It’s always during cold afternoons after long days and even longer conversations when my defense mechanisms slip away. My exhaustion brings me back into my default patterns, where I feel the most vulnerable and the most insecure.

It’s asking yet another cute boy, “what’s your type” and no one ever saying afros. It’s hoping for open-mindedness and asking if they like your hair, the response often just being “sorry.”

Your preferences feel valid, but they hurt me sometimes. I don’t know what I’m supposed to think about myself when my traits aren’t universally admired. Only a minority finds this minority beautiful. I have my favourite hair type in the world and on hollow afternoons I find myself wanting to straighten it. Because maybe the cute nerds will like me better when I’m less intimidating. Maybe they can picture themselves with me then, when I’m more familiar.
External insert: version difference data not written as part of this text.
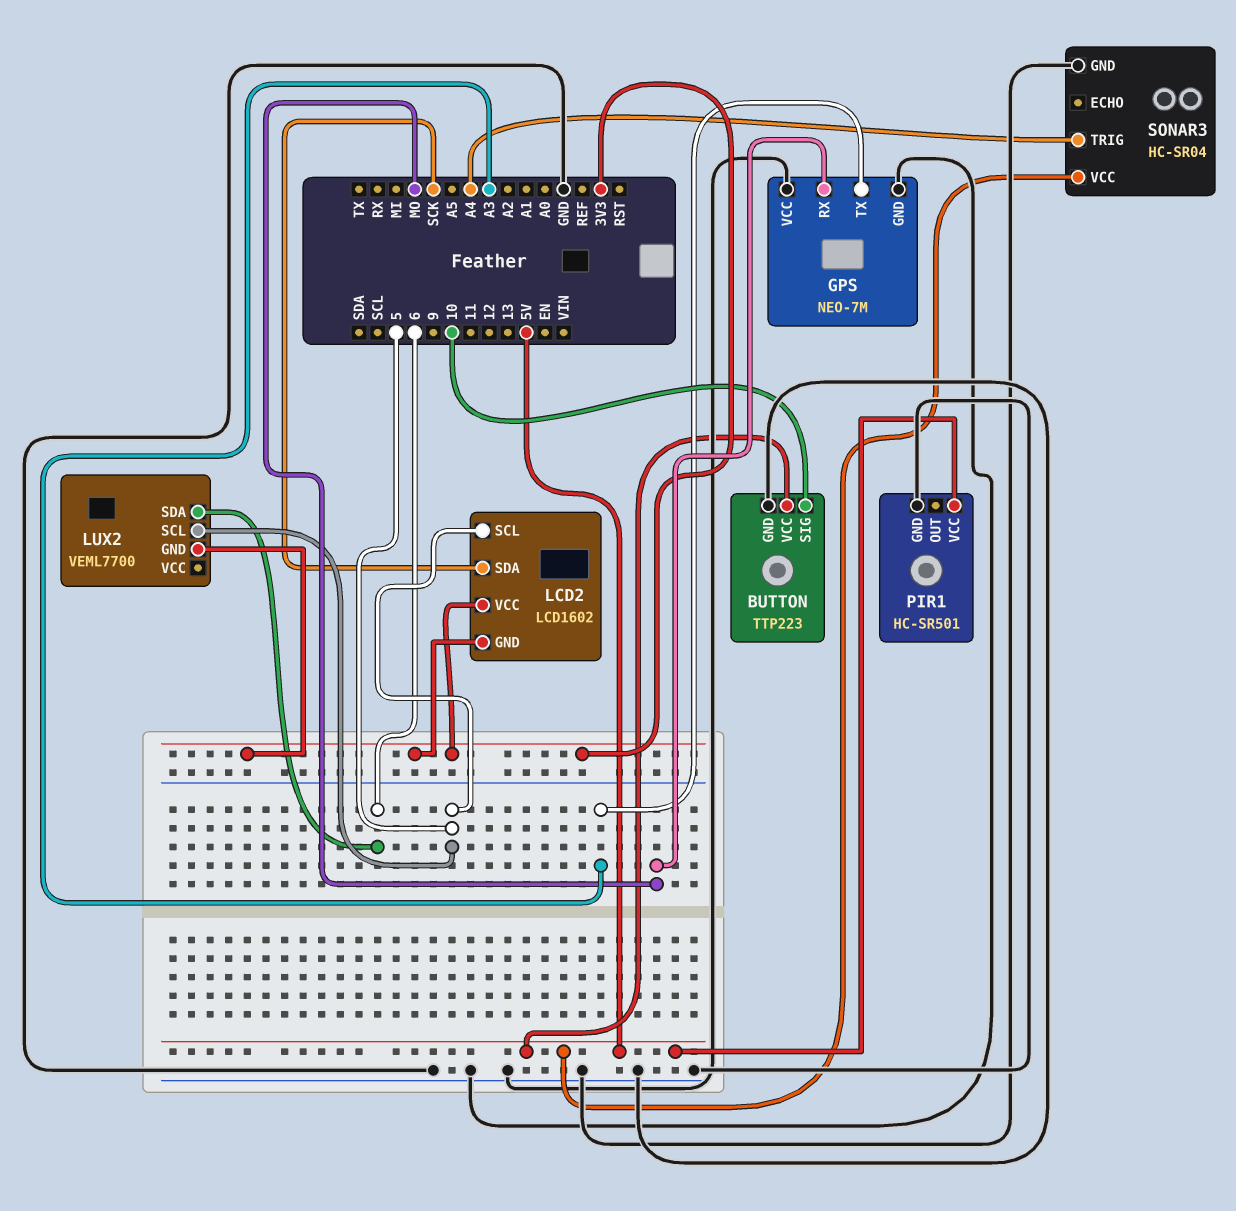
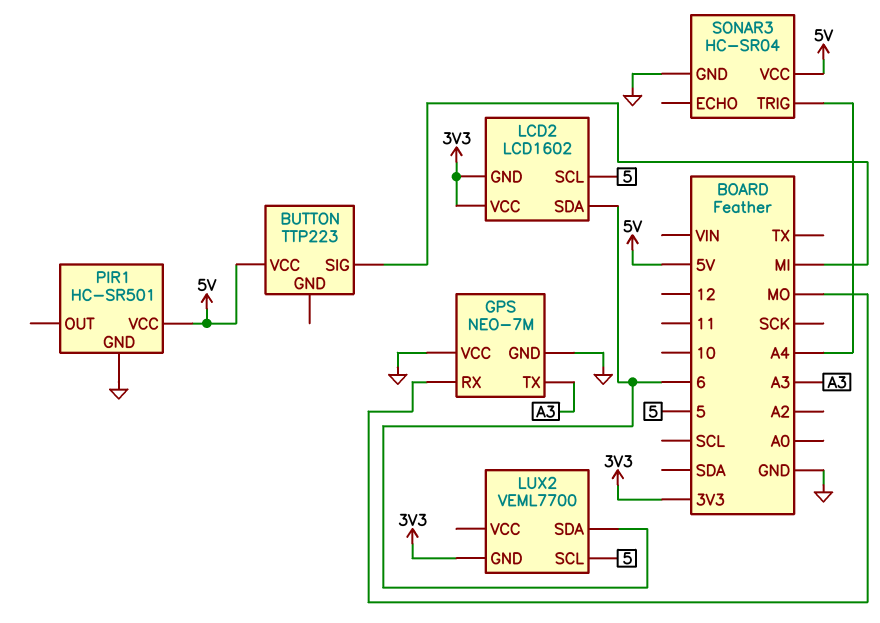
BUTTON pin GND: GND -> none
BUTTON pin SIG: 10 -> MI
LCD2 pin SDA: SCK -> 6

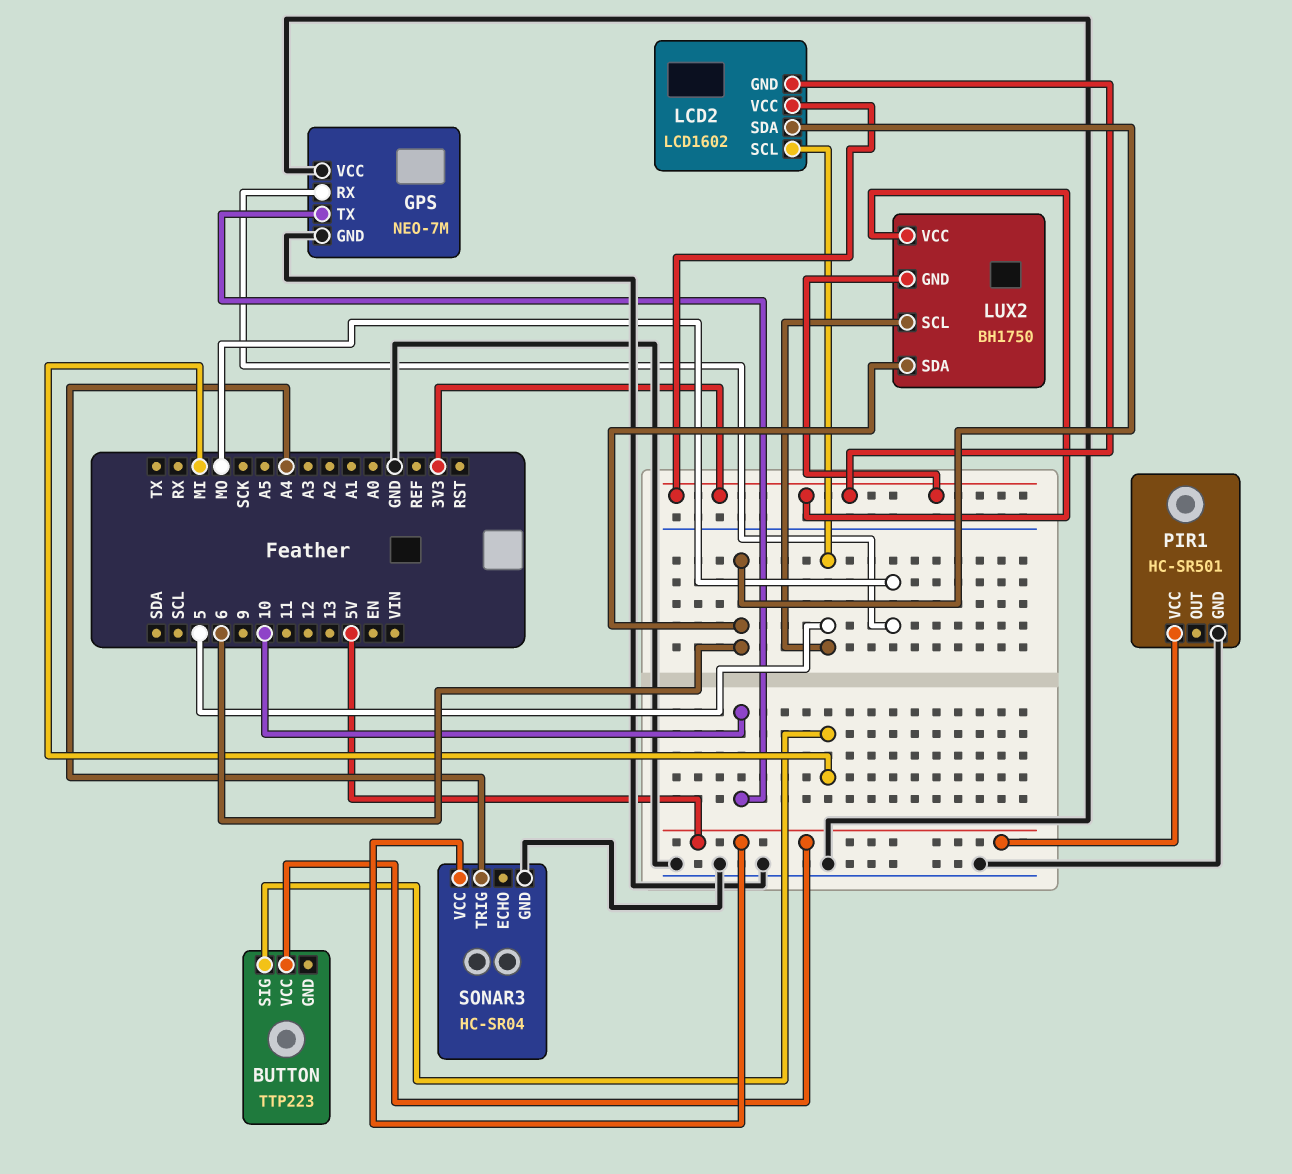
GPS pin TX: A3 -> 10
LUX2: VEML7700 -> BH1750
LUX2 pin VCC: none -> 3V3

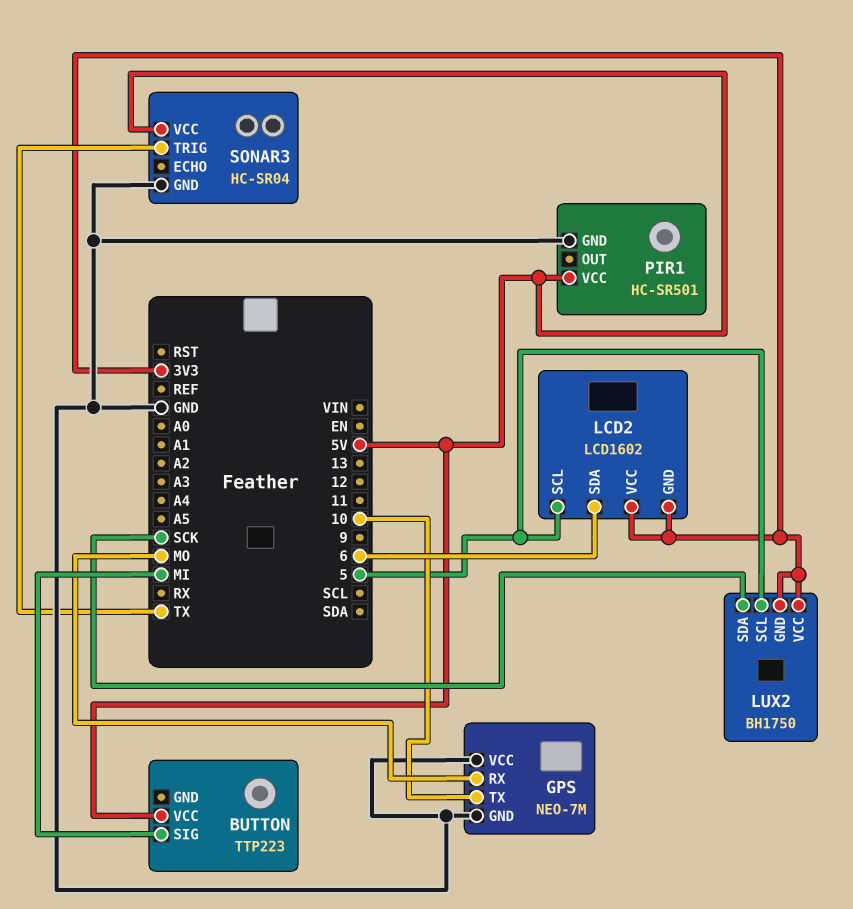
LUX2 pin SDA: 6 -> SCK
SONAR3 pin TRIG: A4 -> TX

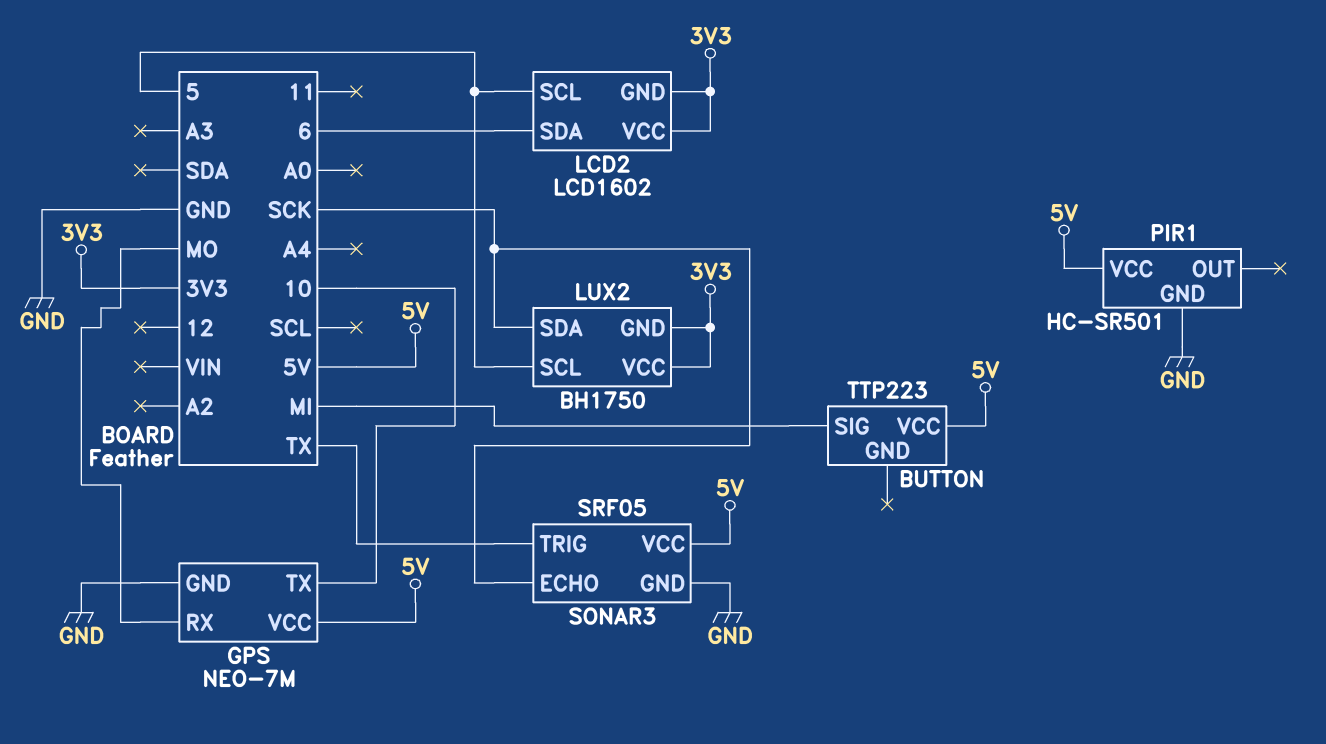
GPS pin VCC: GND -> 5V
SONAR3: HC-SR04 -> SRF05
SONAR3 pin ECHO: none -> SCK

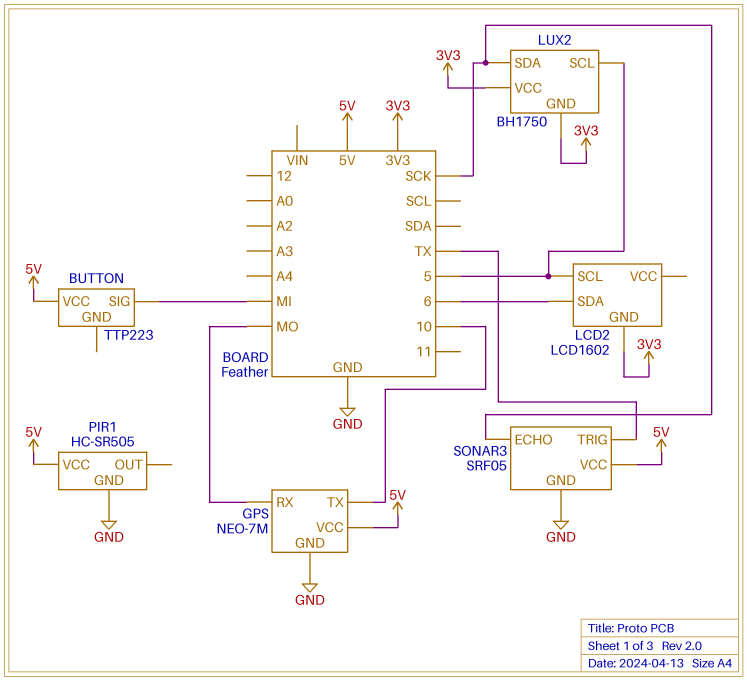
LCD2 pin VCC: 3V3 -> none
PIR1: HC-SR501 -> HC-SR505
I know my worth doesn’t come from a man. My sense of worth comes from my humanity. But tell me your resolve would never waver if prejudice rejected you before you even opened your mouth. If before you even made them laugh, the interest was gone. On days like this I feel the most vulnerable and I know tomorrow I’ll be renewed. Tomorrow, I’ll wrap up my beautiful box braids before proudly making my way through campus, in spite of the looks I know I get. In spite of the times, I’ve seen them stare through reflections.
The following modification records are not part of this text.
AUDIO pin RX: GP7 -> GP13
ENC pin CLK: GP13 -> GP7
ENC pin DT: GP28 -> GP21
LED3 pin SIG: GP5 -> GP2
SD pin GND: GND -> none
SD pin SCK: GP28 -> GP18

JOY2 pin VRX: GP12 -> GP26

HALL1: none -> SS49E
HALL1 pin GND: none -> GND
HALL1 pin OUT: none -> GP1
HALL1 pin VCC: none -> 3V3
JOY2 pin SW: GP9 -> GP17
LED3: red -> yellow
“They’re looking because you’re beautiful”

Then why don’t they say that after asking if it’s real.

“Your hair is so pretty”

So why do you reject your own frizz and puffiness, the very traits you tell me to love.

“Don’t listen to people about your hair.”

I bet you picture your soul mate with long, loose strands. Locks that fall and frame her face.  She’s beautiful… and I’ll praise her as my sister every day. 

Still, where does that leave room for me when all I do is take up space? But I’ll feel beautiful again tomorrow. I’m sorry that I hate you again right now. 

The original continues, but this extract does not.